GEORGIA TECH: Georgia Tech set out to improve defensively this spring and try to focus on special teams. The good news is that the Yellow Jackets defense finished spring practice looking much better than the offense. Which might actually reveal more issues with the offense than it does compliment the defensive improvement. At different times this spring, both Tevin Washington and Synjyn Days have struggled in scrimmage situations against the first-team defense. Both quarterbacks have struggled to find a rhythm, and as head coach Paul Johnson said, they have been "running for their lives" on the field.
The defense was highlighted this spring by players like defensive end Jason Peters and inside linebacker Quayshawn Nealy, who entered spring practice as a backup. Nealy, a redshirt freshman, has seen time with the first-string this spring due to injuries to Julian Burnett and Daniel Drummond. He has made the most of the opportunity, capping off his spring by leading the Yellow Jackets in tackles during their annual T-Day game. Paul Johnson also wanted to increase the mistakes in the special teams after last season. Unfortunately that is not completely solved as Georgia Tech's kickers combined for misses from 28, 47, and 49 yards in the T-Day game.

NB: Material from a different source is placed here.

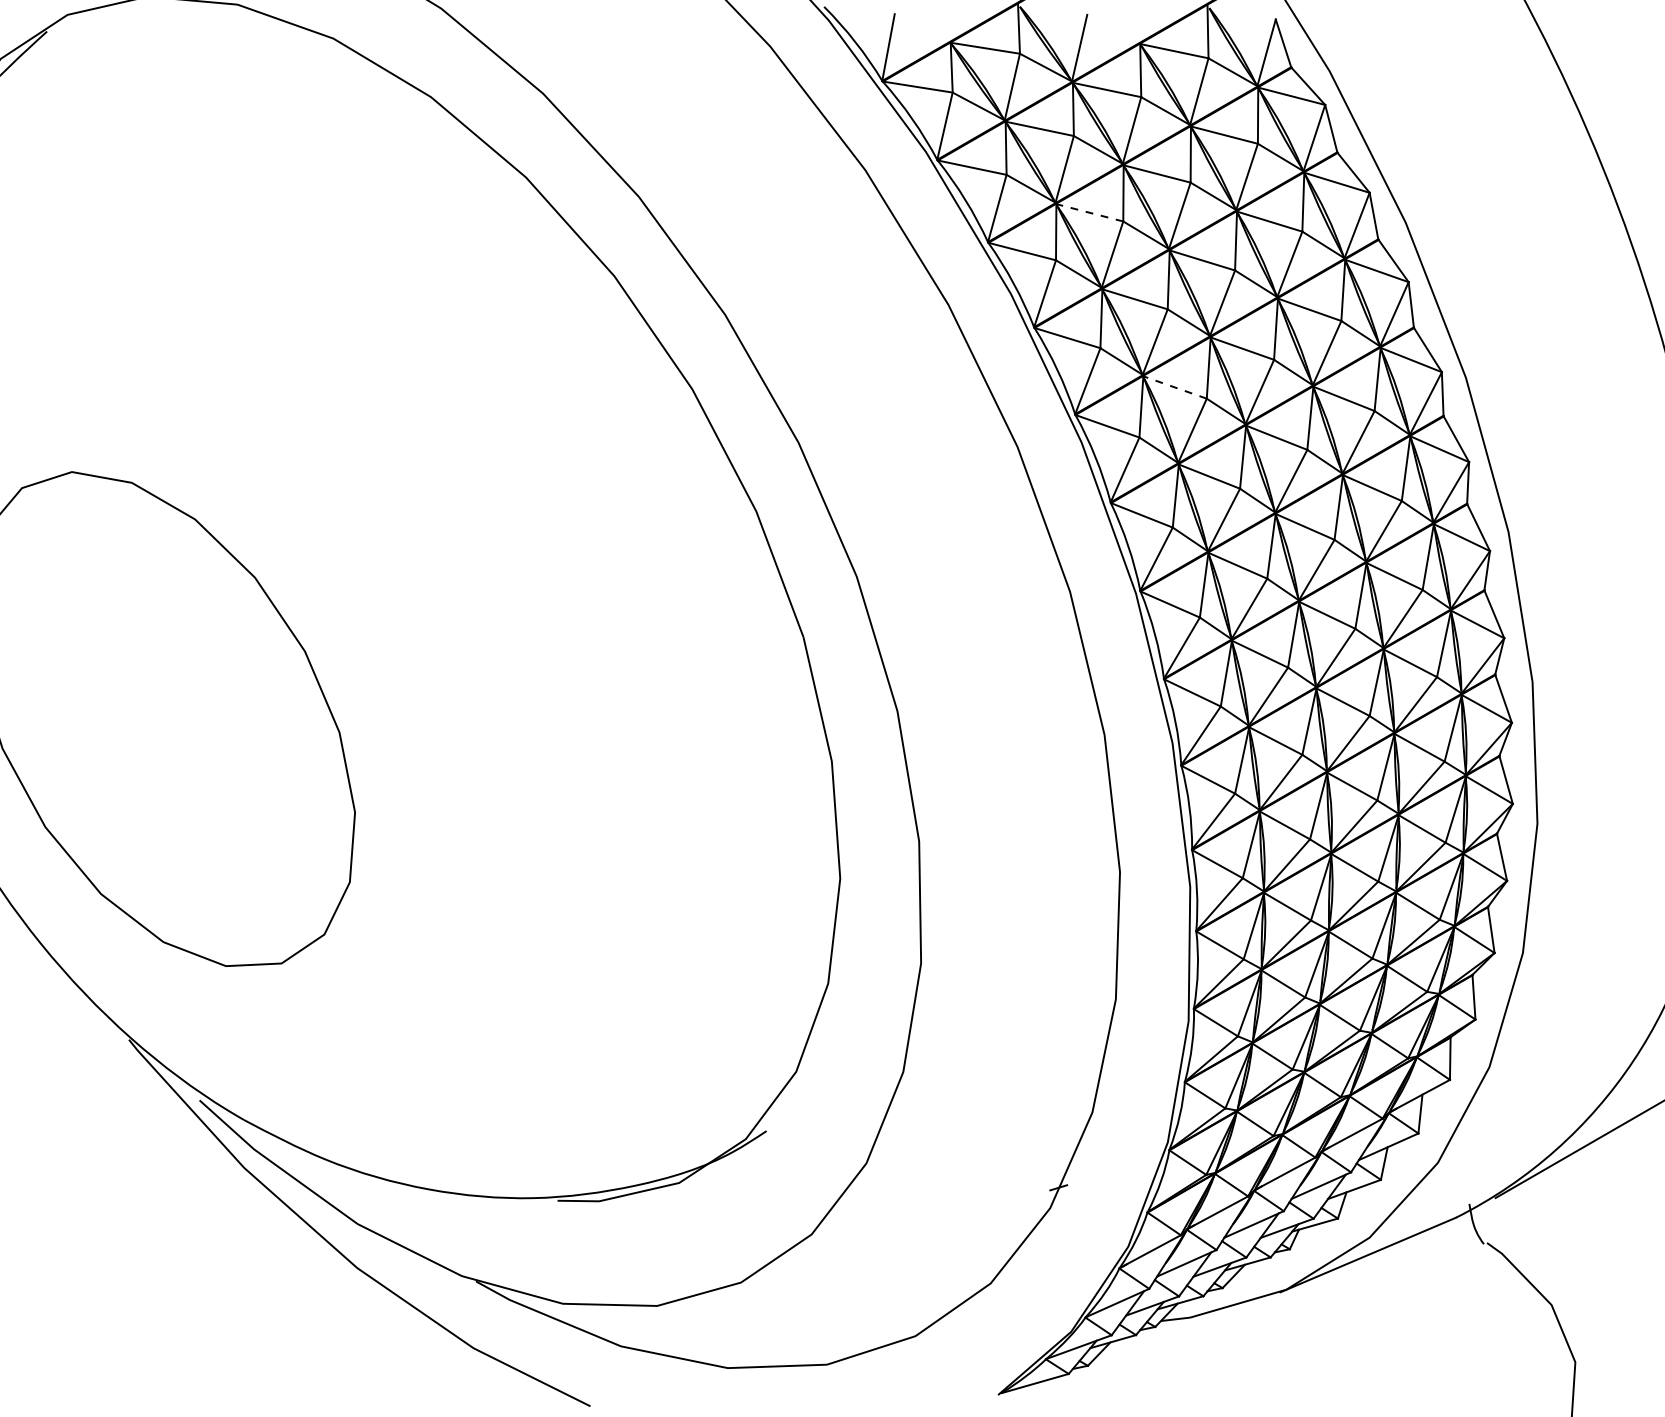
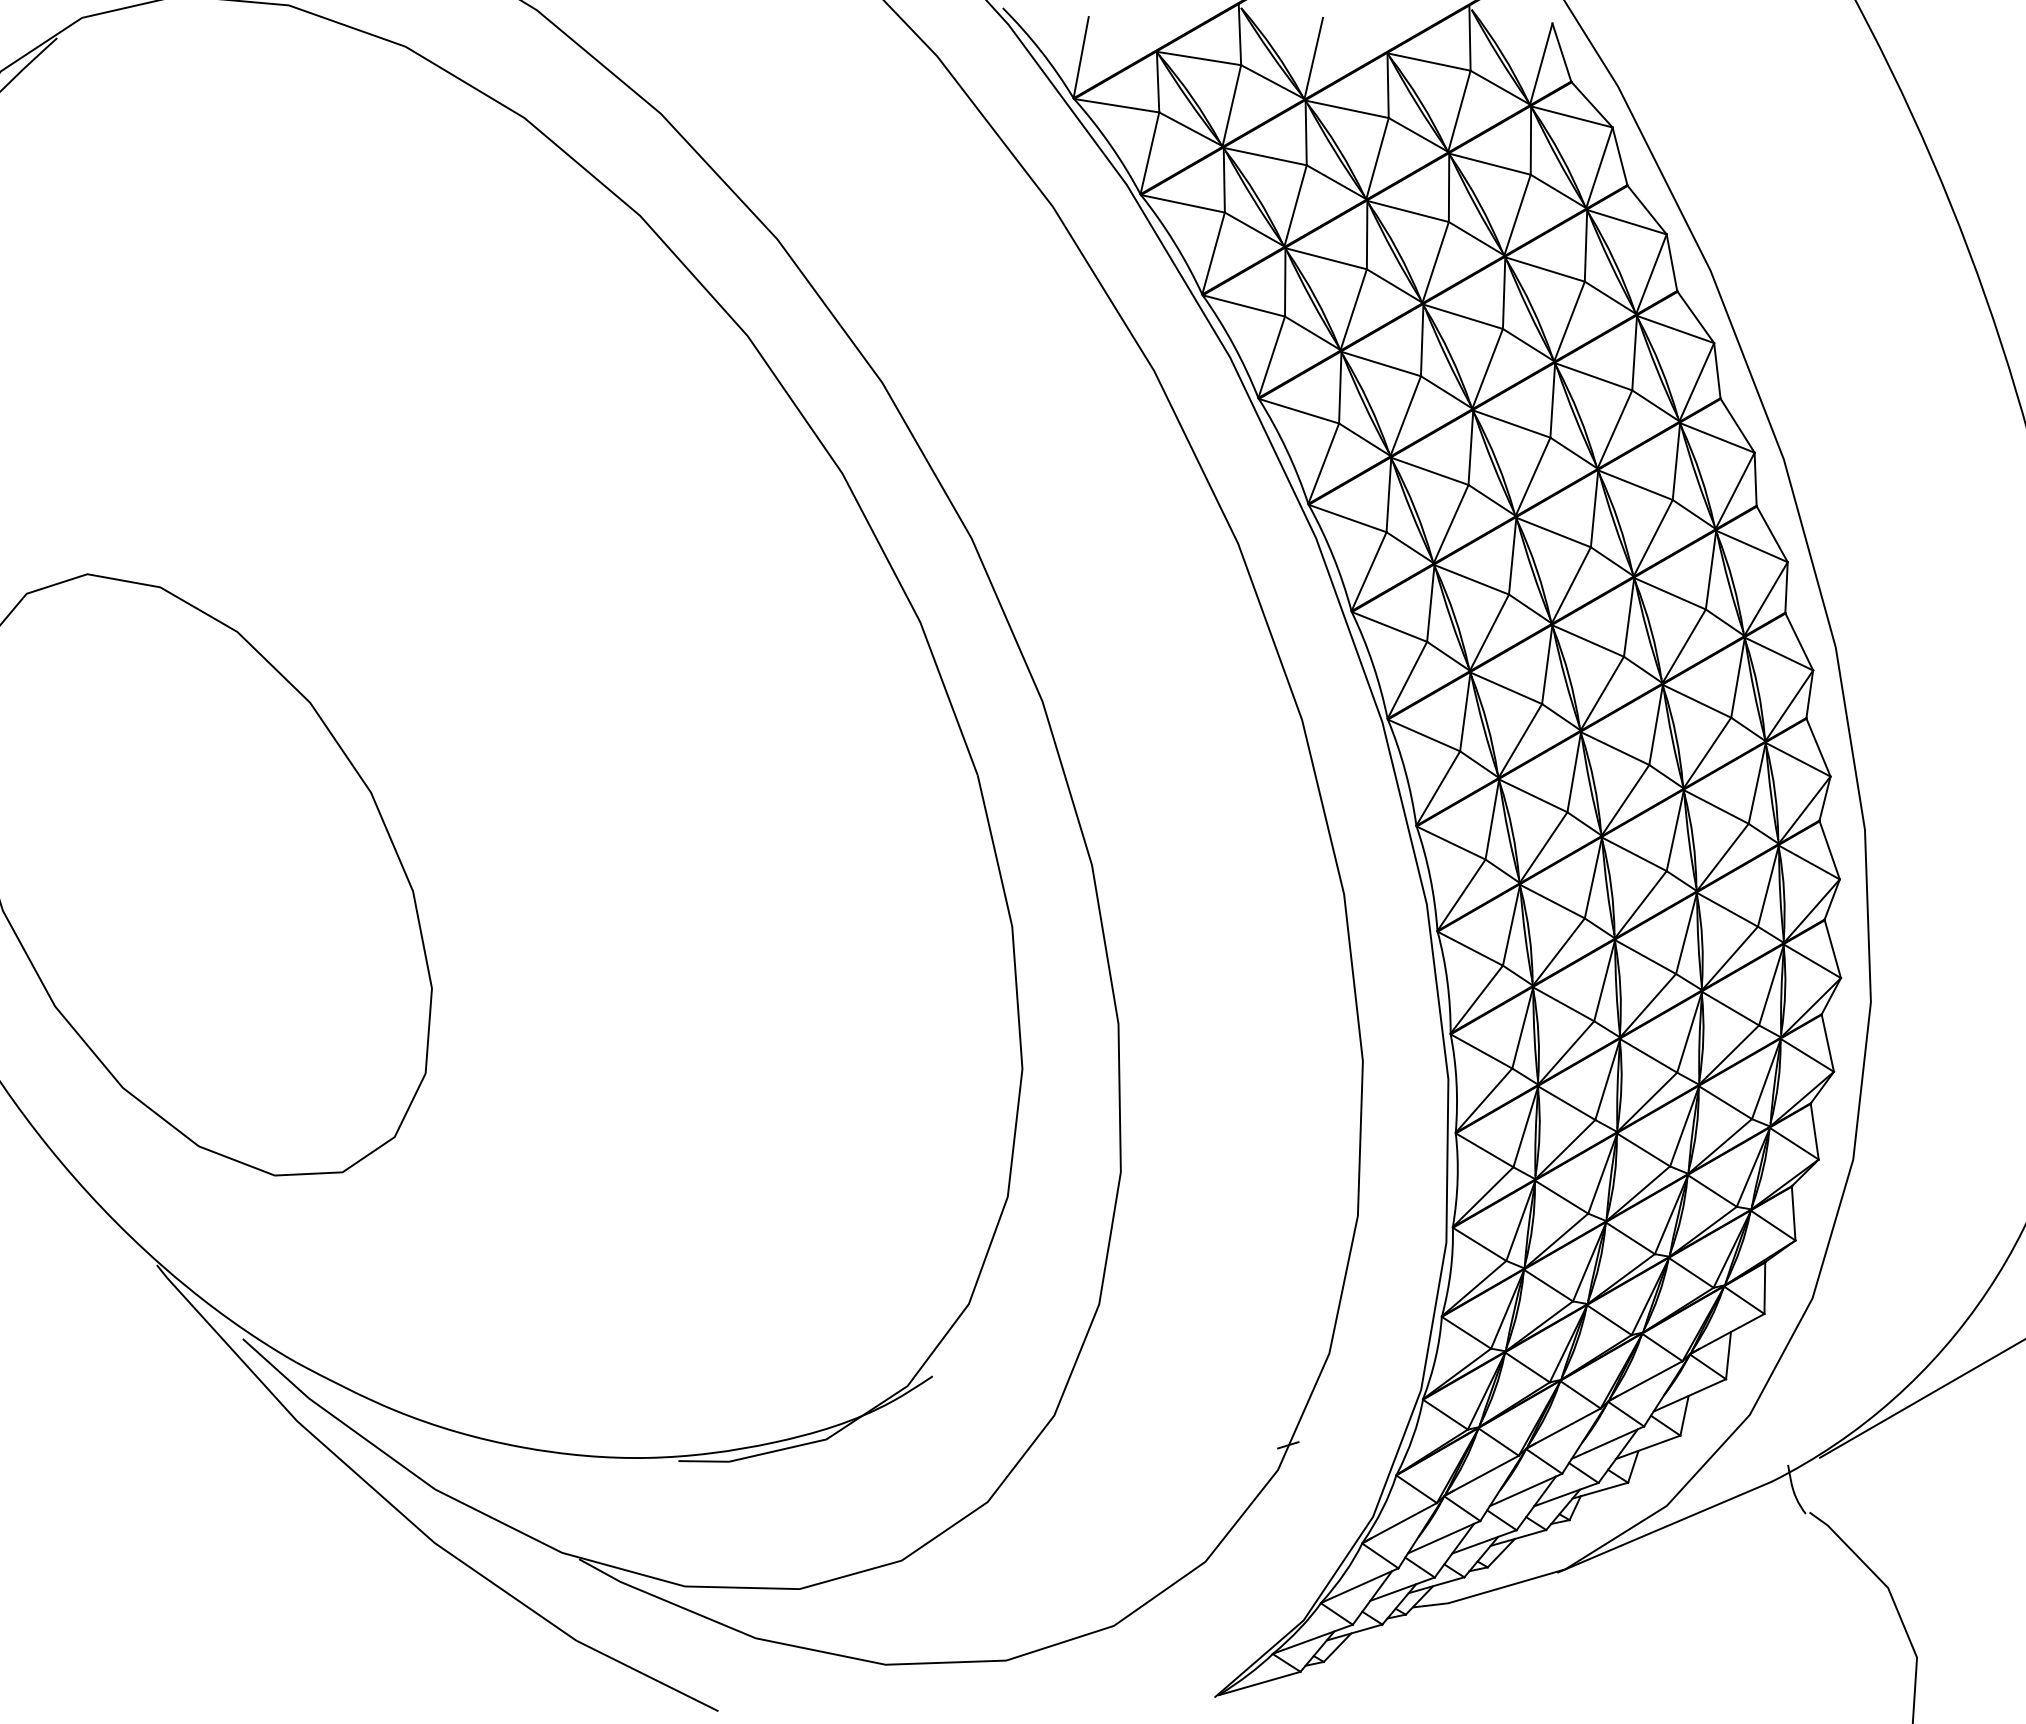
line: (1089, 212) -> (1325, 258), dashed -> solid
line: (1174, 387) -> (1429, 471), dashed -> solid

MIAMI: Miami's spring has been much publicized due to the arrival of new head coach Al Golden . Therefore it should come as no surprise that we learned just as much (if not more) about Golden's vision for the Miami football program this spring than we did about the actual players on the roster. In following the Hurricanes this spring one word stands out to describe Golden's brief time at Miami: demand.
Golden demands that Miami play, practice, and think at a fast pace. He demanded that the Hurricanes get in better shape, and instituted a rigorous winter conditioning program. He demanded that players need to earn starting positions, and that is obvious with the unusually fluid final spring depth chart.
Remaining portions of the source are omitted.